LOS ANGELES _ If you were caught in L.A. traffic Saturday afternoon heading to Staples Center, and there was a lot, and walked in late for San Diego State's game against Utah and glanced up at the scoreboard, you would have seen this:
Utes 15, Aztecs 2.
Either the Aztecs staged a comeback for the ages in an 80-52 victory, or the scoreboard was wrong.
It was the latter. (The team names were flipped on the video board.) This was a convincing statement from the opening tip, an old-fashioned trip behind the woodshed and the latest confirmation that SDSU's glistening metrics are warranted. Three days ago, this same Utah team beat No. 6 Kentucky after leading by 17.
Now they were down 30 against the 20th-ranked Aztecs.
The win keeps SDSU (12-0) as one of four remaining undefeated teams in Division I with one nonconference game left, Dec. 28 against 2-9 Cal Poly at Viejas Arena. Beat the Mustangs and 4-7 Fresno State on Jan. 1, also at home, and the Aztecs will be 14-0 headed to the Jan. 4 showdown at preseason Mountain West favorite Utah State.
"Undefeated, undefeated," the SDSU partisan fans echoed through Staples Center in the final minute.
Malachi Flynn led the Aztecs with 16 points to go with eight assists (and no turnovers), but the real damage came inside, where Yanni Wetzell and Nathan Mensah each had 14. Points in the paint: SDSU 42, Utes 10.
That, and suffocating defense.
Utah (9-3) got 21 points from Timmy Allen, eight from Both Gach and no more than five from anyone else.

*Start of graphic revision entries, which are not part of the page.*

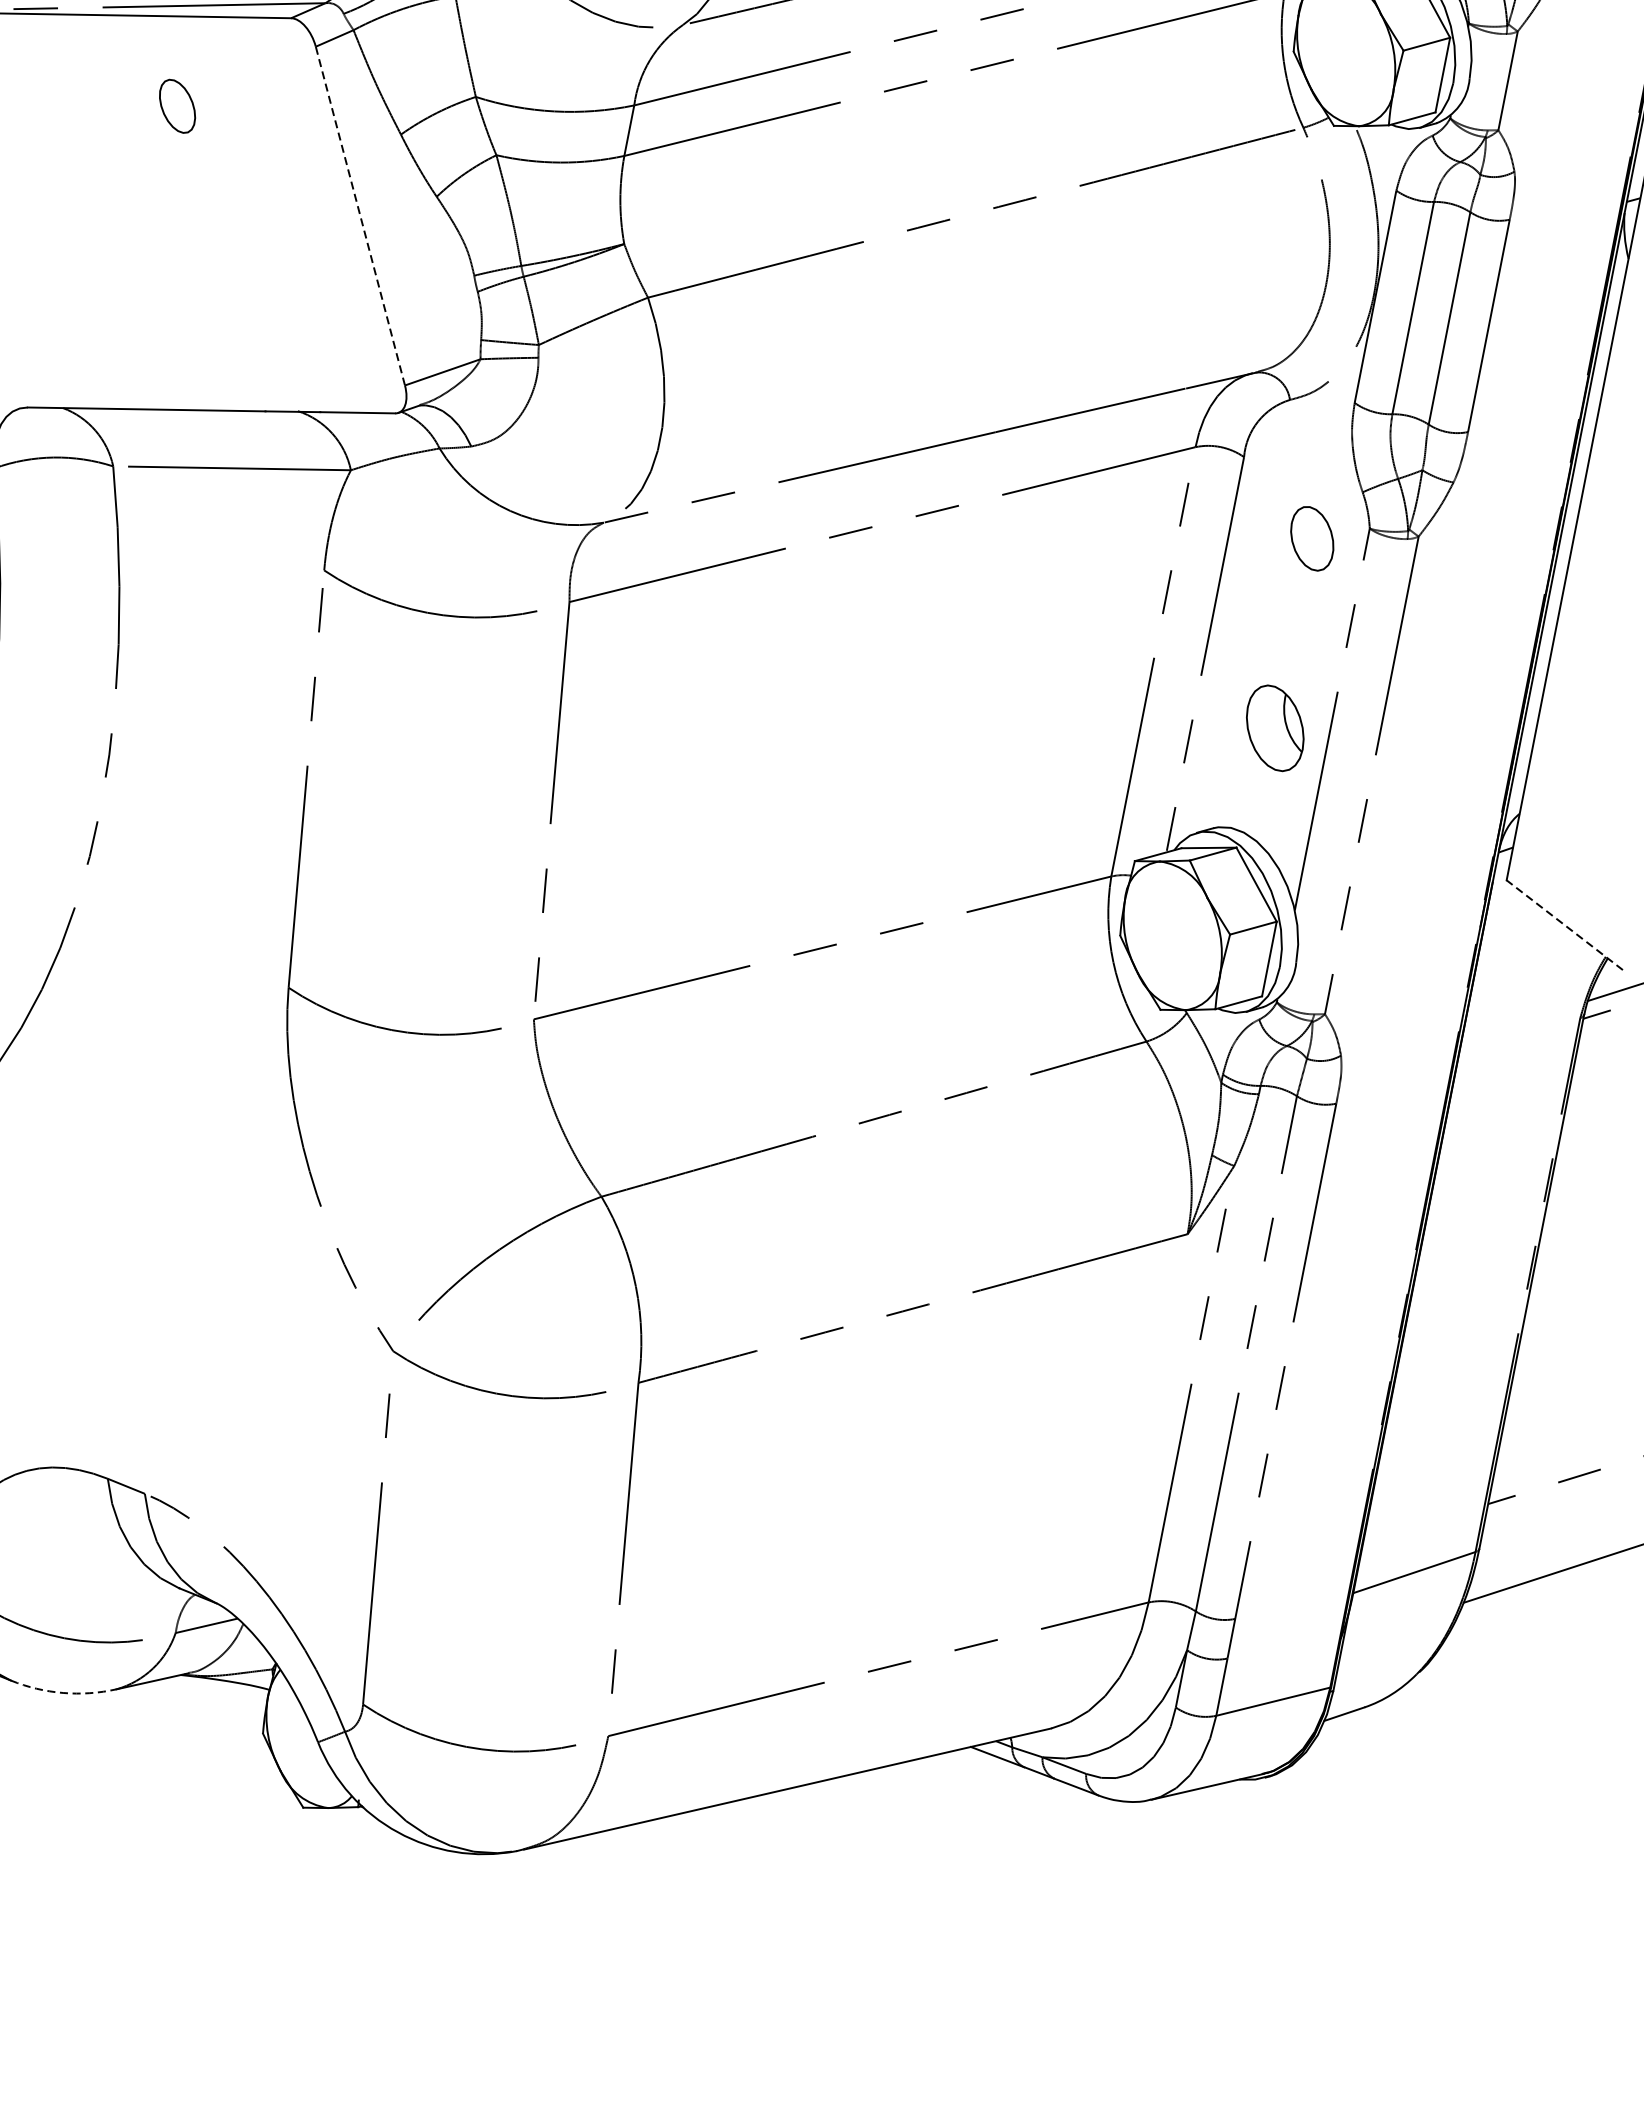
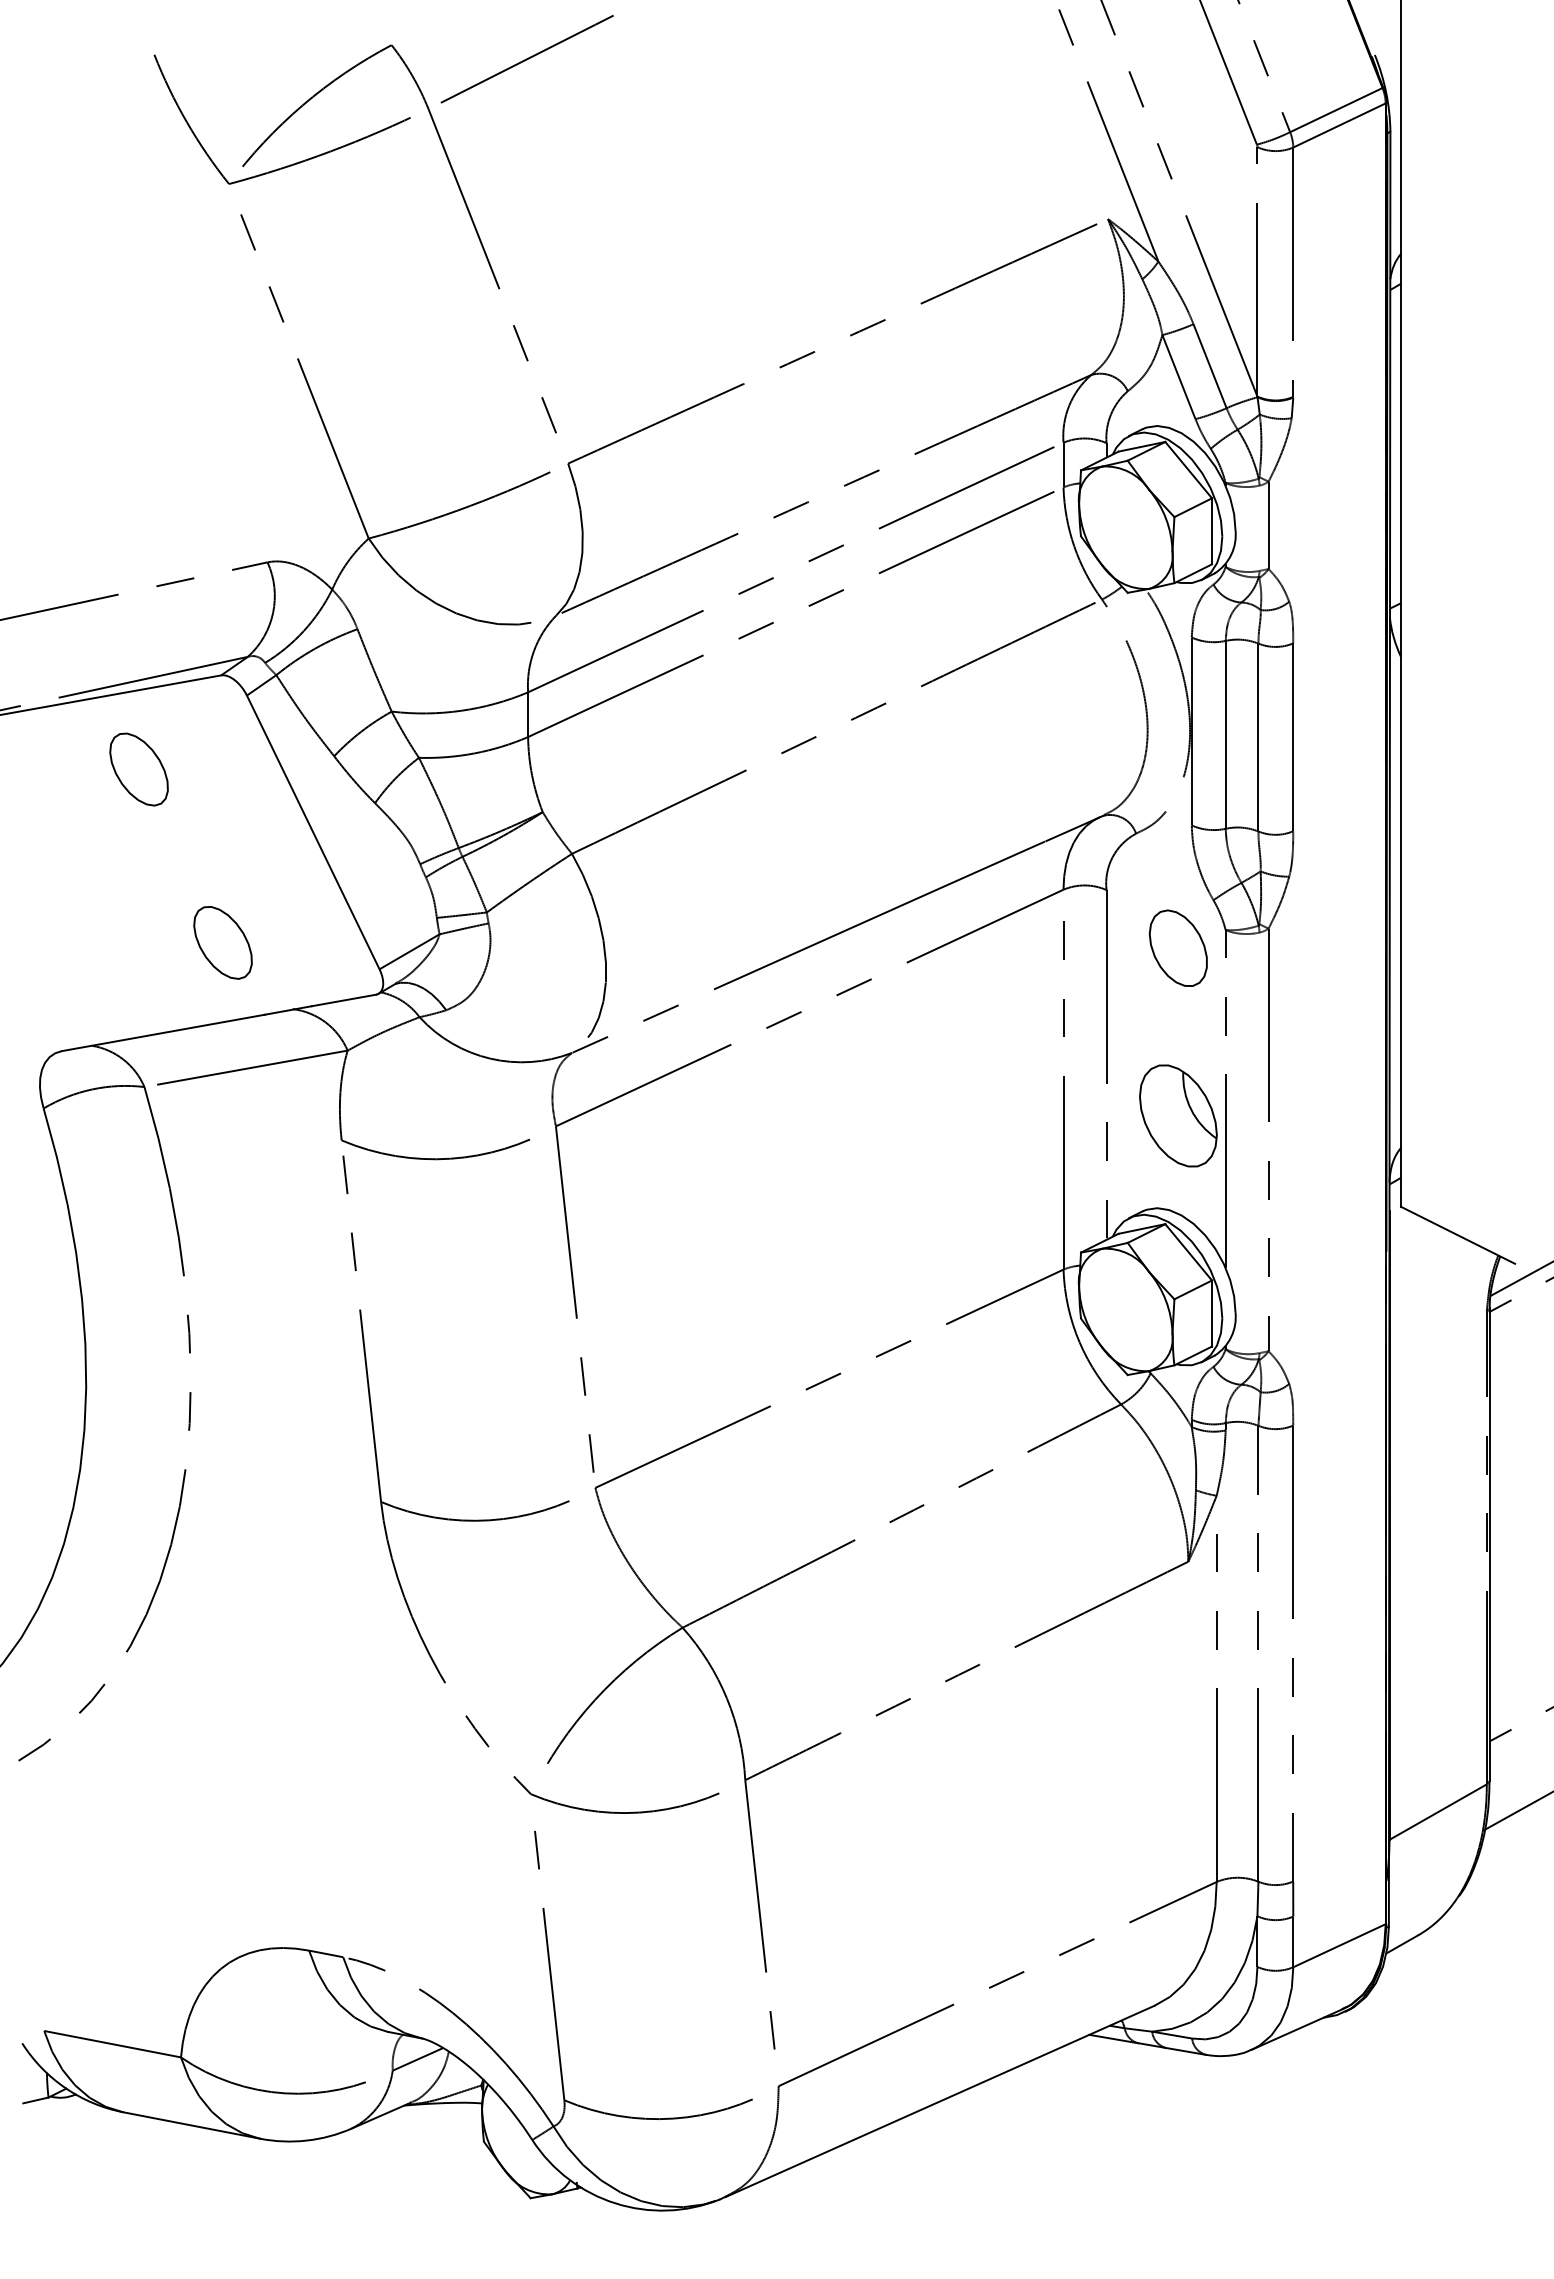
part: (176, 106) -> (138, 769), size x1.67
line: (360, 216) -> (313, 832), dashed -> solid
part: (233, 320) -> (222, 942), added
part: (1311, 537) -> (1177, 947), size x1.43
part: (1275, 727) -> (1178, 1115), size x1.43
line: (1565, 925) -> (1458, 1235), dashed -> solid
arc: (62, 1692) -> (306, 2140), dashed -> solid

The Utes shot 31.3% after entering the day ranked 12th nationally in shooting accuracy at 50.2 percent.
If there was any concern that the Aztecs would be awed by the moment or the building, that was dispelled quickly. They jumped to leads of 7-0, 15-2 and 29-13.

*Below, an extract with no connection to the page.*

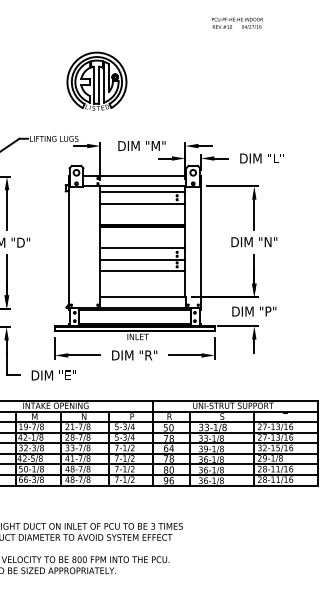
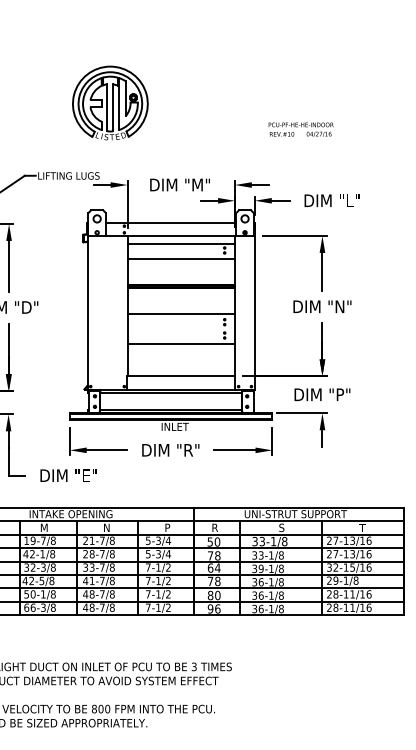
text: (237, 22) -> (301, 128), moved
part: (96, 80) -> (109, 101), moved
line: (142, 259) -> (180, 328), removed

They had been preparing for Utah all week, devoting two practice days to the Utes' schemes before their Wednesday game against San Diego Christian on Wednesday and two more days after it. They looked like it, too _ snuffing one offensive option after another.
Three times in the first half, the Utes shot desperation air balls at the shot-clock buzzer. Their first-half production: 19 points on 5-of-22 shooting.

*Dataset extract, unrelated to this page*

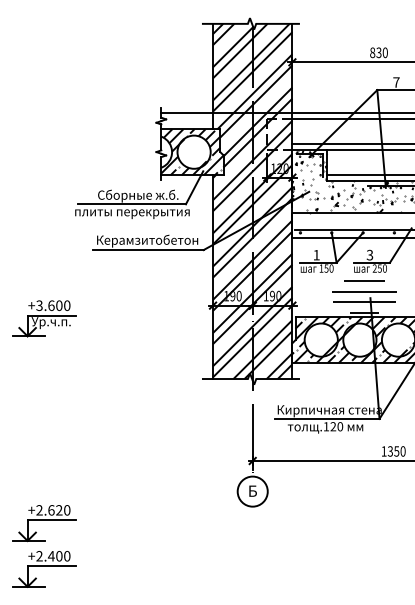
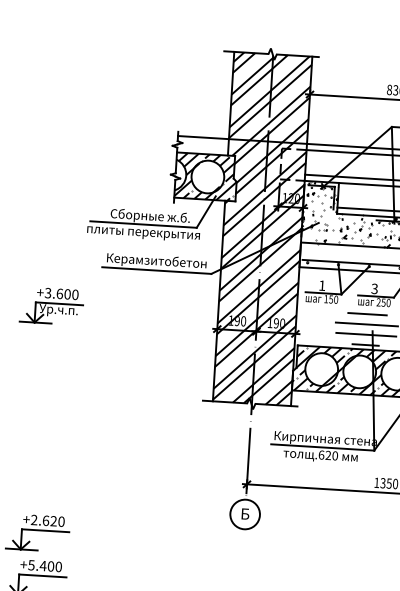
part: (44, 318) -> (52, 306), moved
text: (326, 426) -> (321, 454), .120 -> .620
text: (39, 556) -> (31, 565), +2.400 -> +5.400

The Utes couldn't score in the run of play, but they momentarily got back into it at the line. They shot nine free throws to SDSU's three in the first half despite the protestations of Aztecs coach Brian Dutcher, and the lead was down to 10 at the break.
Utah narrowed it to single digits early in the second half, only for Flynn to respond with a twisting and-one layup with his left hand in traffic to expand it to 11. The Utes never got any closer.
With 2:06 left, walk-on Caleb Giordano, who had never scored in a Div. I game before this week, was draining a 3 to push the margin to 25.